In questo contesto così articolato e instabile, ancora prima della chiusura delle urne è stato proclamato vincitore Lukashenko. Durante il corso della serata si sono contrapposte due narrazioni: il grande consenso elettorale ottenuto da Lukashenko nei seggi, ma stimato al 3 per cento in alcuni sondaggi, e il risultato ufficiale che attesta la Tichanovskaja al 9.9 per cento, ma le stime parlano del 70-80 per cento, seguiti dall’1.68 per cento di Anna Kanopazkaja, l’1.04 per cento di Andrej Dmitriev e dall’1.13% di Sergej Cececen’.
Le conseguenze sono inevitabili e prevedibili. Migliaia di persone protestano, in gran parte pacificamente, nelle diverse piazze cittadine contro una “evidente frode naturale”. Il sito NextaLive diffonde continuamente immagini molto forti di pestaggi ad opera della polizia, di persone ferite, di spari e di sommosse che richiamano alla mente i reportage di Maidan a Kiev nel 2014. Il sito Meduza denuncia la morte di un cittadino, registra un centinaio di feriti ricoverati in diversi ospedali e la scomparsa di un suo corrispondente, Maksim Sopolov.
In assenza dell’ufficialità dei risultati da parte della commissione elettorale, la Cina e la Russia hanno già riconosciuto la vittoria di Lukashenko, sebbene i media russi abbiano dato ampia visibilità alla Tichanovskaja e abbiano usato parole piuttosto severe nei confronti di Lukashenko.
Durante la campagna elettorale i rapporti Mosca-Minsk sono stati molto tesi, con accuse di interferenza russa nelle elezioni e l’arresto di 33 cittadini russi ritenuti dal governo bielorusso dipendenti della compagnia militare privata Wagner. Tuttavia, la rielezione di Lukashenko impone alla Russia una strategia, volta a incentivare una maggiore collaborazione e integrazione euroasiatica della Bielorussia e a evitare un secondo caso ucraino.
Al contrario, gli Stati Uniti non sembrano particolarmente interessati, in questa fase, ad assumere un ruolo più significativo; non potrebbe essere altrimenti in vista dell’appuntamento elettorale americano di novembre. La posizione dell’Unione europea è espressa in un tweet della presidente della Commissione europea, Ursula von der Leyen: “Non c'è posto in Europa per chi bersaglia e reprime con violenza chi protesta pacificamente. I diritti fondamentali in Bielorussia devono essere rispettati. Chiedo alle autorità di assicurare che i voti dell'elezione di ieri siano contati e pubblicati accuratamente".
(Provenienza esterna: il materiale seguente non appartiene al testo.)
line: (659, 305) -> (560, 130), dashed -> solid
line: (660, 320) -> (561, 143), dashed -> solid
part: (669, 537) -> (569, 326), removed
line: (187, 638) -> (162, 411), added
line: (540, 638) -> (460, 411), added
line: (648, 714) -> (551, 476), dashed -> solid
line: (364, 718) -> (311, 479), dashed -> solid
Le elezioni bielorusse sono sempre state criticate anche dagli osservatori elettorali dell’Osce-Odihr perché inadeguate rispetto agli standard democratici minimi, ma mai come in questo caso la mancanza di trasparenza è stata così evidente. Considerazioni simili sono state espresse dal portavoce del governo tedesco, Steffen Seibert, che ha evidenziato “irregolarità sistematiche” e l’uso della violenza contro manifestanti pacifici. Del medesimo avviso anche il primo ministro polacco, Mateusz Moraviecki, che chiede un summit europeo straordinario per evitare altra violenza.
Non c’è dubbio che queste elezioni bielorusse abbiano sancito la fine della legittimità elettorale del “babbo” (batka) Lukashenko che non gode più della fiducia del “suo popolo”. Proprio per questo motivo il presidente costituisce una minaccia concreta sia per il proprio paese sia per le implicazioni di natura geopolitica.
Le “proteste della ciabatta” attivate dal blogger Tichanovskj per schiacciare lo “scarafaggio baffuto” Lukashenko sono iniziate e difficilmente termineranno nel breve periodo. Come nel videogioco Stracraft 2 la blatta sputa acido sui nemici, così questo “vecchio dittatore” sta reprimendo legittime proteste con la violenza. È quanto mai indispensabile che le cittadine e i cittadini bielorussi non siano lasciati soli dalla comunità internazionale.